Deans' stroke musings

Changing stroke rehab and research worldwide now.Time is Brain!Just think of all the trillions and trillions of neurons that DIE each day because there are NO effective hyperacute therapies besides tPA(only 12% effective). I have 493 posts on hyperacute therapy, enough for researchers to spend decades proving them out. These are my personal ideas and blog on stroke rehabilitation and stroke research. Do not attempt any of these without checking with your medical provider. Unless you join me in agitating, when you need these therapies they won't be there.

What this blog is for:

Shortly after getting out of the hospital and getting NO information on the process or protocols of stroke rehabilitation and recovery I started searching on the internet and found that no other survivor received useful information. This is an attempt to cover all stroke rehabilitation information that should be readily available to survivors so they can talk with informed knowledge to their medical staff. It's quite disgusting that this information is not available from every stroke association and doctors group.
My back ground story is here:http://oc1dean.blogspot.com/2010/11/my-background-story_8.html

Friday, January 20, 2017

United States Files Consent Decree of Permanent Injunction Against California Dietary Supplement Manufacturer to Stop Distribution of Adulterated and Misbranded Dietary Supplements

Be careful out there, you have no clue what is in those supplements you take. And if our fuckingly stupid federal legislators hadn't passed the Dietary Supplement Health and Education Act of 1994 (DSHEA): (DSHEA) defined dietary supplements as a category of food, which put them under different regulations than drugs. They are considered safe until proven otherwise. Caveat Emptor. This recalls the patent medicines in the 18th and 19th centuries. It took the  Pure Food and Drug Act of 1906 to reign these in.
https://www.justice.gov/opa/pr/united-states-files-consent-decree-permanent-injunction-against-california-dietary-supplement

Company Failed to Follow Good Manufacturing Practices and Distributed Dietary Supplements Containing the Unsafe Food Additive “DMAA”

The Department of Justice filed a complaint in the U.S. District Court for the Central District of California seeking a permanent injunction against VivaCeuticals Inc., doing business as Regeneca Worldwide, and its CEO Matthew A. Nicosia, to prevent violations of the Federal Food, Drug and Cosmetic Act (FDCA). Defendants have agreed to cease all operations as part of a settlement with the Department.

According to the complaint, which was filed by the Department of Justice’s Consumer Protection Branch, the defendants violated the FDCA by failing to manufacture dietary supplements in accordance with the FDA’s current good manufacturing practice (CGMP) regulations.
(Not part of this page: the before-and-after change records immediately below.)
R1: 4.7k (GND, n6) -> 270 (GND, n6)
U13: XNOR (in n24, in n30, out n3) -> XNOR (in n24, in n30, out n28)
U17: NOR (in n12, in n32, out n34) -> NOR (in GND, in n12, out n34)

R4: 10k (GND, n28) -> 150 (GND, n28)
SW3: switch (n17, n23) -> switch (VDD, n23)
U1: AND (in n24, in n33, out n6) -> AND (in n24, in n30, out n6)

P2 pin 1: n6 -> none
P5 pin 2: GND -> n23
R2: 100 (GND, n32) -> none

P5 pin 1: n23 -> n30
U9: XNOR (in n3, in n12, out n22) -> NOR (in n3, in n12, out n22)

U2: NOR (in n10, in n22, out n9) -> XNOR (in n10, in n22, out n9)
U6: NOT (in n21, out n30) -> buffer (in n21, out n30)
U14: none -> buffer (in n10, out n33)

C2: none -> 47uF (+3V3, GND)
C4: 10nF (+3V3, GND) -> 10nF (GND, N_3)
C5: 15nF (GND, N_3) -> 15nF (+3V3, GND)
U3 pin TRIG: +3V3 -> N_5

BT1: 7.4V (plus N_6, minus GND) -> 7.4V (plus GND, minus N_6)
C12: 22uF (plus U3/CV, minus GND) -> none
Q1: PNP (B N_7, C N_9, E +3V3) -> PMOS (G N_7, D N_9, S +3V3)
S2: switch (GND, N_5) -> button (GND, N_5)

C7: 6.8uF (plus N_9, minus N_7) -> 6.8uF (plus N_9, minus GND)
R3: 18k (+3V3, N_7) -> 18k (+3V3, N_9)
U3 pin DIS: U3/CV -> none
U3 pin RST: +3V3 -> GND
The complaint also alleges that the defendants violated the FDCA by manufacturing and distributing a product called RegeneSlim Appetite Control (RegeneSlim), which contained the unsafe food additive 1, 3 dimethylamylamine (DMAA), and failing to disclose the presence of DMAA in RegeneSlim’s labeling. The complaint further alleges that the defendants violated the FDCA by marketing RegeneSlim to be used in the cure, mitigation, treatment or prevention of disease, thereby causing RegeneSlim to be an unapproved new drug and a misbranded drug.

The government’s enforcement action resulted from a series of U.S. Food and Drug Administration (FDA) inspections of the defendants’ manufacturing facility that found recurring FDCA violations of the same nature as those alleged in the complaint, and which the defendants failed to correct despite FDA warnings.

“When dietary supplement manufacturers place unsafe and undisclosed ingredients in their products and disregard CGMP regulations, they put the public health at risk,” said Principal Deputy Assistant Attorney General Benjamin C. Mizer, head of the Justice Department’s Civil Division. “The Department of Justice will continue to work closely with the FDA to prevent dietary supplement manufacturers from jeopardizing public health.”

In conjunction with the filing of the complaint, the defendants agreed to settle the litigation through a consent decree that would permanently prohibit them from committing violations of the FDCA. The consent decree requires the defendants to cease all operations, and requires that if the defendants wish to resume manufacturing dietary supplements or drugs in the future, the FDA first must determine that the defendants’ manufacturing practices have come into compliance with the law. The proposed decree is currently awaiting judicial approval.

This matter was handled by Trial Attorneys Clint Narver and Monica Groat of the Civil Division’s Consumer Protection Branch, with assistance from Claudia Zuckerman of the FDA’s Office of the Chief Counsel.